Unfortunately, this quality can also be a perilous hazard.  I am still relatively young by ultra standards, only 42, which means that I should have some real quality races ahead of me.  However, I definitely do not feel as I did ten or even just five years ago.  Lingering injuries seem to wrack my body from the piriformis to the Achilles.  I often tell myself to take some time off from racing ultras or running 100 mile weeks.   Then I wonder if I am just not being tough enough because none of these injuries are actually keeping me from running, they just make running more difficult, especially to run at a competitive level.

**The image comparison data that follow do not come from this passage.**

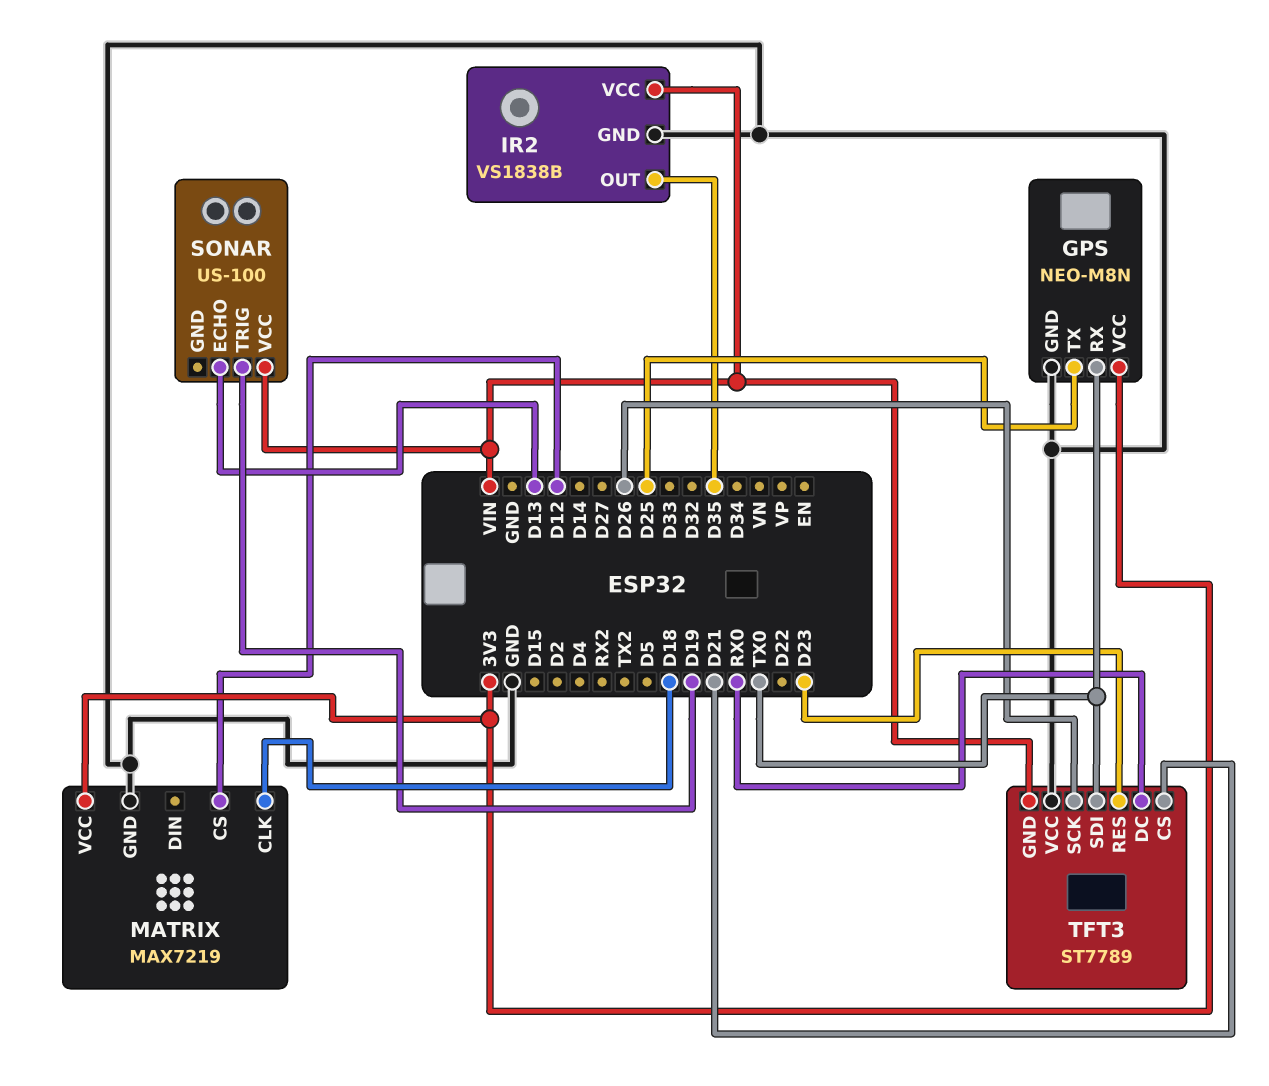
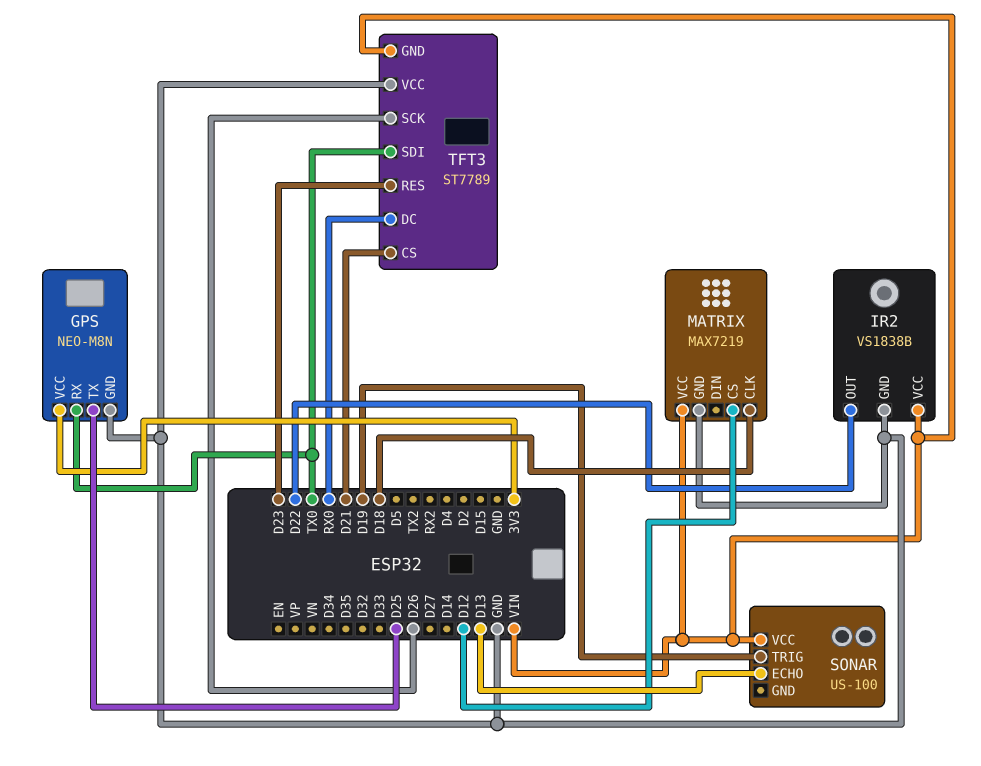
IR2 pin OUT: D35 -> D22
MATRIX pin VCC: 3V3 -> VIN

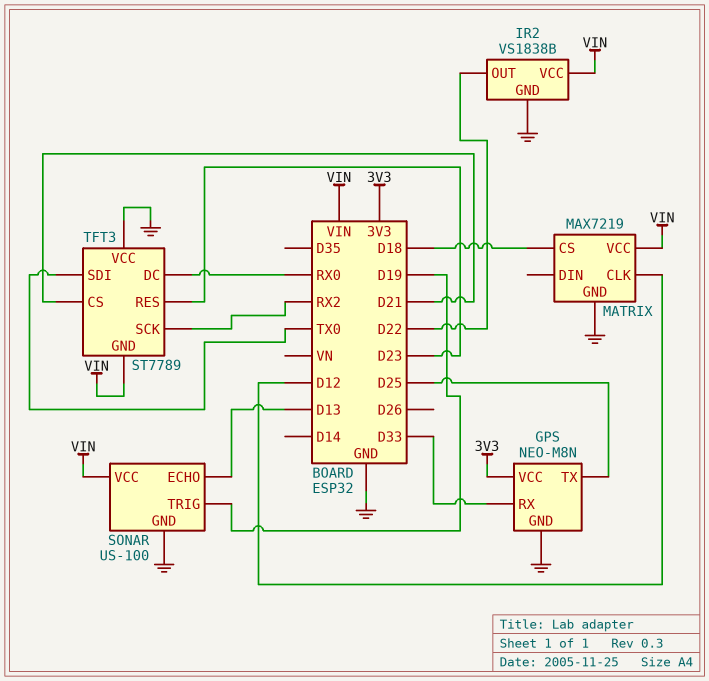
GPS pin RX: TX0 -> D33
MATRIX pin CLK: D18 -> D12
MATRIX pin CS: D12 -> D18
SONAR pin GND: none -> GND
TFT3 pin SCK: D26 -> RX2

So recently I have tried to take an objective look at my ultra running.  The word ultra actually means extreme.  Is ultrarunning extreme?  As every mother has ever told her children, anything in the extreme is not good and moderation is the key to life.  But extreme is a relative term.  When you hang around with people who run four one hundred mile races or more in a year and you only do one hundred miler and a dozen or so shorter ultras, than you no longer are the extreme but rather you are part of the new norm that is established by your peer group.  The norm amongst ultra runners is to do a 50K or trail marathon every month or so and sprinkle in a 50 miler and an occasional 100.

Only when we discuss our running outside of our ultra clique do we begin to appreciate why it is called ultra running and why indeed it is extreme.  Outsiders definitely think we are extreme and if we think back hard enough to when we first started running, the idea of doing a single marathon did seem a little on the crazy side but to do multiple ultras is insanity.

So what is to become of us ultra runners as we age?  If we want to be running when we are eighty, perhaps we will need to stick to the 5Ks and the 35 mile weeks.  But then you read about the eighty year old who finished a 100 miler and we begin to think that we too could be that person.  In the book Running Through the Wall:  Personal Encounters With the Ultramarathon, there is a story by the Cult guitarist Michael Dimkich.  Dimkich relates that when he was introduced to legend Alice Cooper and someone had told him that Dimkich had run a 100 miler, rather than be impressed, Cooper had told him that you need to be careful on how you treat your body.  Dimkich replied that he knew people in their sixties that are still running 100s to which Cooper replied that he knew people that were in their sixties that were still doing heroin.

I always loved that story because it has a very important lesson that perhaps ultra runners should heed.  Not everyone is the same.  Some people can get away with extreme activities for a longer period of time than others but that does not mean that you will.  Ultra runners even in their forties like me are somewhat like immortal adolescents who believe that ”it” will never happen to them.  Eventually ”it” will happen to the adolescents and eventually our running will catch up with us if we do not listen to our body and treat it with kindness and respect.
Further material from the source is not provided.